I've driven past that strip on West 57th probably two hundred times — the part where the city starts thinning out toward the Tea exit — and I never noticed Sixth Dimension until a friend showed me her collarbone piece last winter. Then suddenly I couldn't unsee it.
The collective sits in one of those unassuming storefronts that could just as easily house an insurance office, which is maybe the point. Walk in and you're not walking into some neon-buzzing flash wall trying to convince you getting inked is a lifestyle brand. It's quiet. Deliberate. The artists here — and I mean actual artists, not just people who can trace a Pinterest board — work like they're drafting blueprints for something permanent, because they are.

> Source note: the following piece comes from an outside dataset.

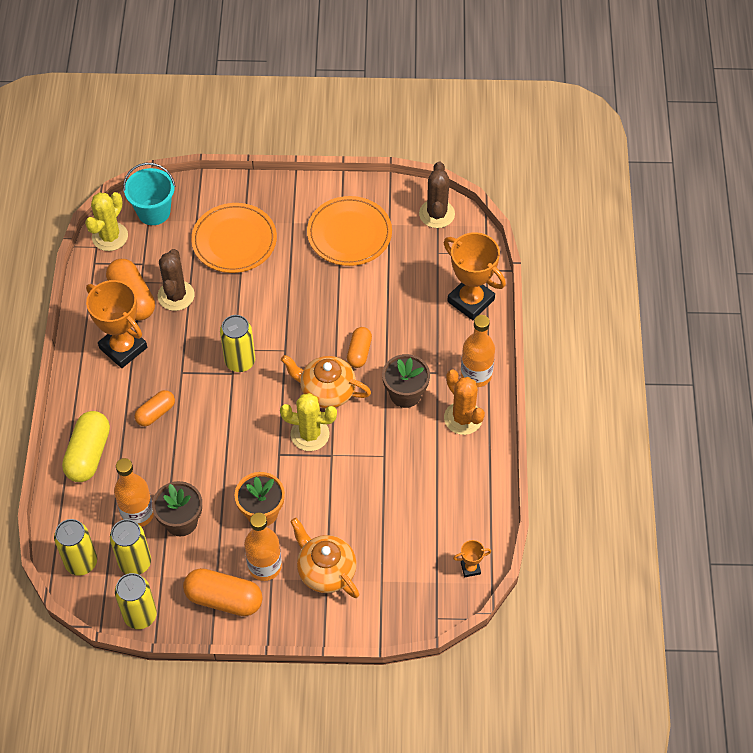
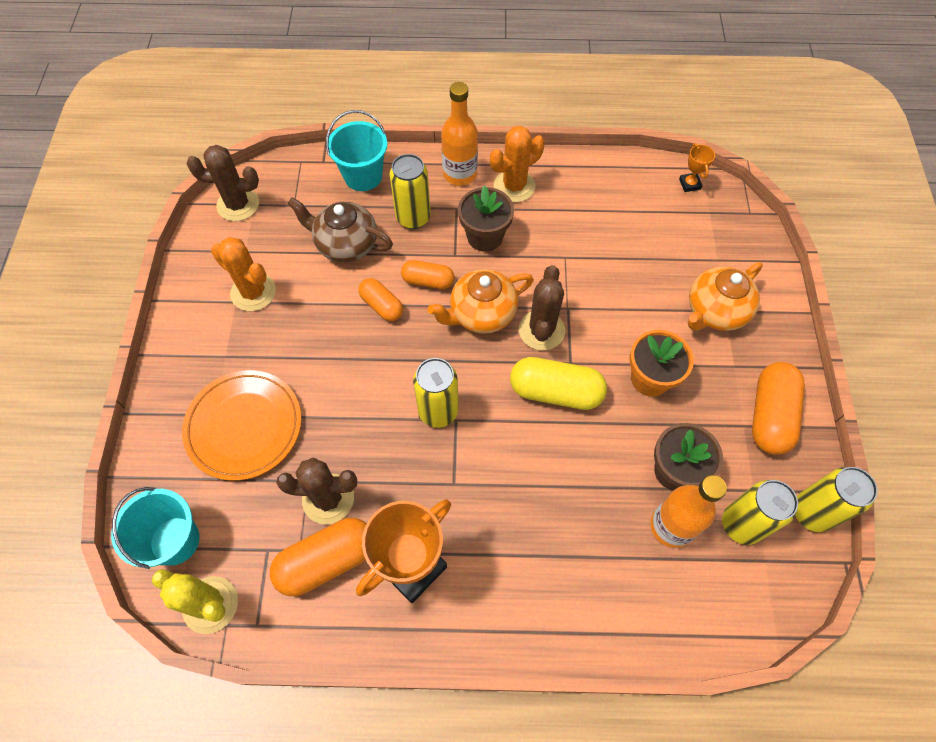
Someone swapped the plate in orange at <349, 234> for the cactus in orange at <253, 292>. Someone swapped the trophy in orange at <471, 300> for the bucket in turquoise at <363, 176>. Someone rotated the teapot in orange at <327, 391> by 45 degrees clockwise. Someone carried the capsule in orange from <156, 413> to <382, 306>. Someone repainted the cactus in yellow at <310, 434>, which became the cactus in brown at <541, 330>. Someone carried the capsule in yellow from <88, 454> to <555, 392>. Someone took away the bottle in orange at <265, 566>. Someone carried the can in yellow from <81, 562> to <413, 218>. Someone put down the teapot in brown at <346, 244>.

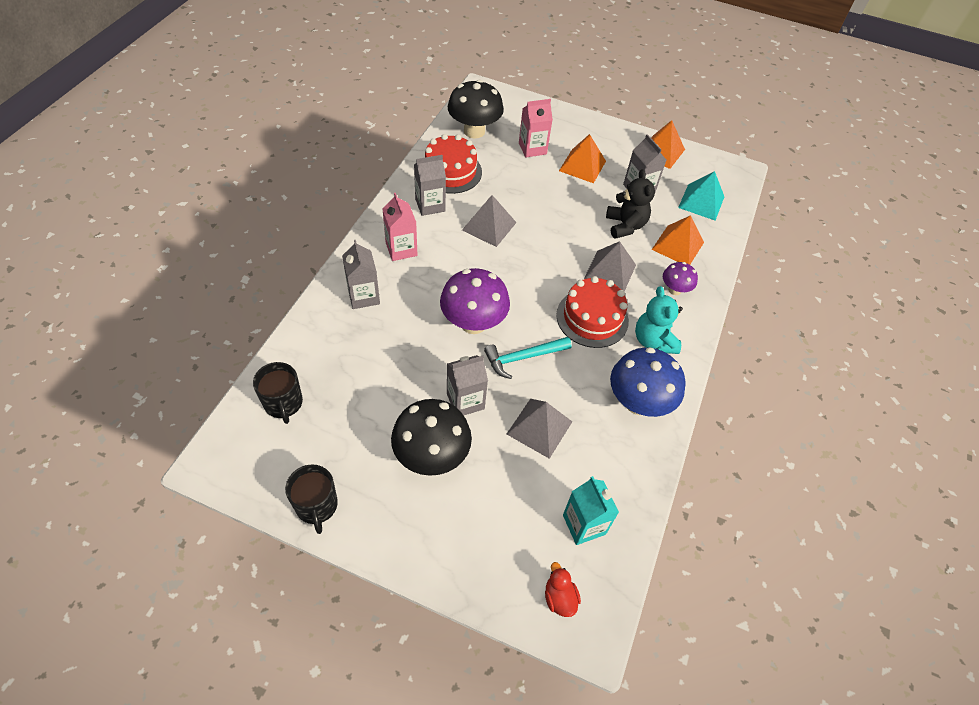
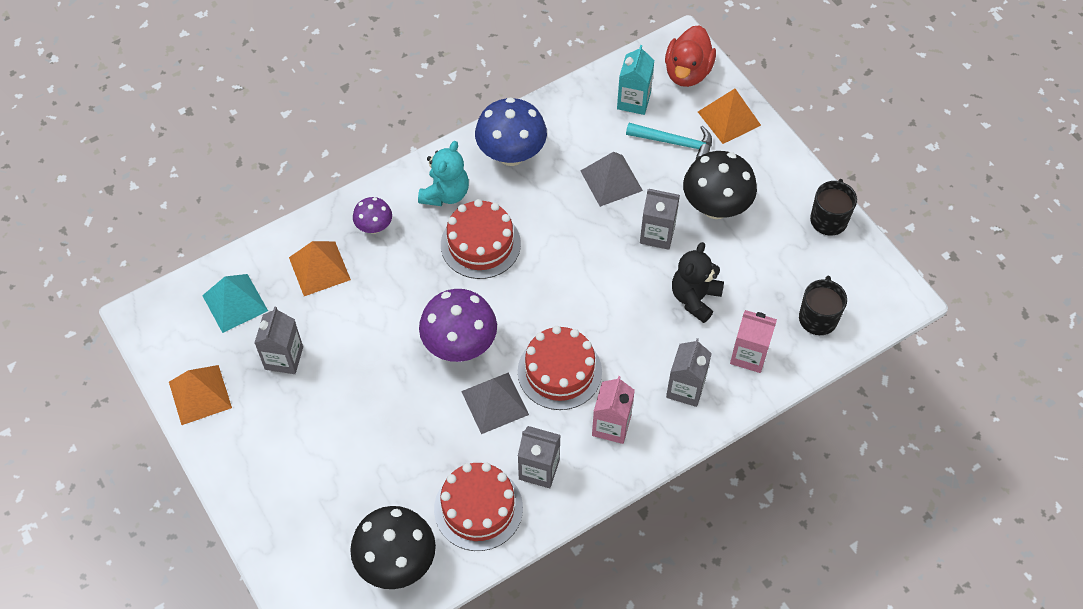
Someone carried the carton in pink from <532, 148> to <749, 355>. Someone carried the pyramid in orange from <582, 166> to <729, 118>. Someone carried the teddy bear in black from <625, 226> to <695, 298>. Someone took away the pyramid in grey at <610, 271>. Someone carried the mushroom in purple from <473, 323> to <460, 345>. Someone carried the hammer in turquoise from <523, 357> to <675, 143>. Someone scaled the duck in red at <559, 598> by 1.83. Someone put down the cake in red at <559, 371>.

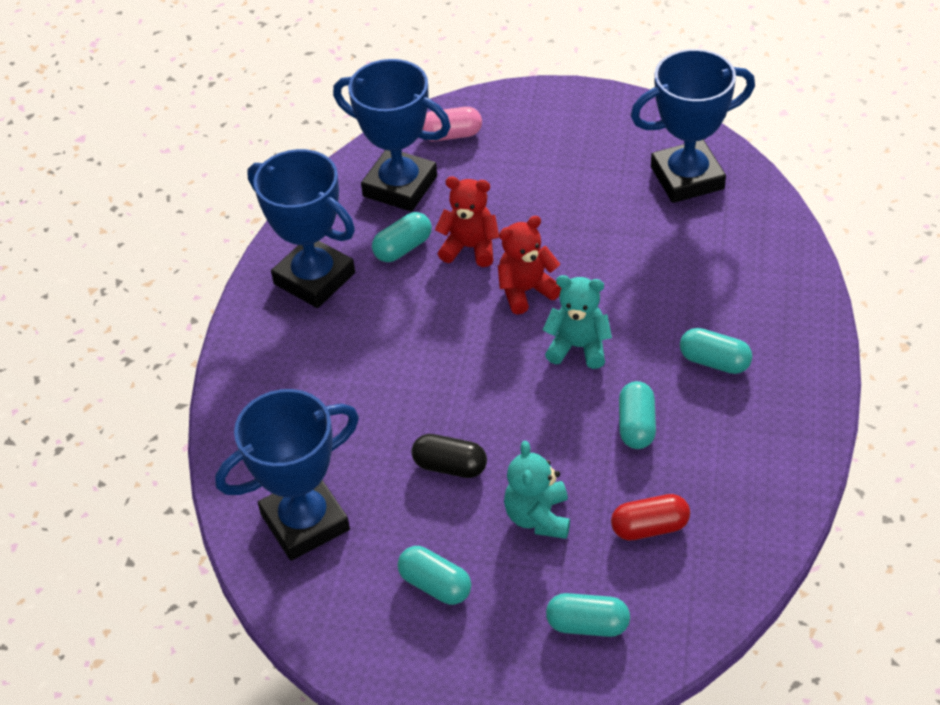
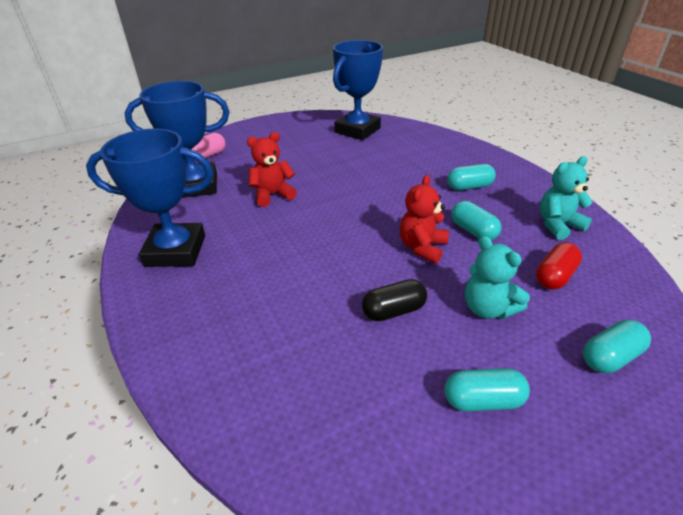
Someone took away the capsule in turquoise at <403, 248>. Someone carried the teddy bear in red from <526, 291> to <422, 247>. Someone carried the teddy bear in turquoise from <578, 347> to <558, 225>. Someone took away the trophy in blue at <305, 522>.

I sat in on a consultation once, watching one of the tattooers sketch variations of a client's idea while asking questions that had nothing to do with size or placement and everything to do with why. What does this mean to you? What version of this will you still want in twenty years? It felt less like a sales pitch and more like therapy with ink as the outcome.
The sixty five-star reviews aren't flukes — they're what happens when people realize they didn't just get a tattoo, they got the tattoo, the one they'll show their kids someday without wincing. I've seen plenty of Sioux Falls shops churn out decent work, but Sixth Dimension operates on a different frequency. Maybe that's the sixth dimension: the space between what you think you want and what you actually need on your body forever.
The only friction is the wait list — good artists book out, and these artists book way out. But if you're willing to plan ahead instead of walking in on a whim after three drinks on Phillips Ave, you'll understand why people drive here from Brandon, Harrisburg, even Brookings.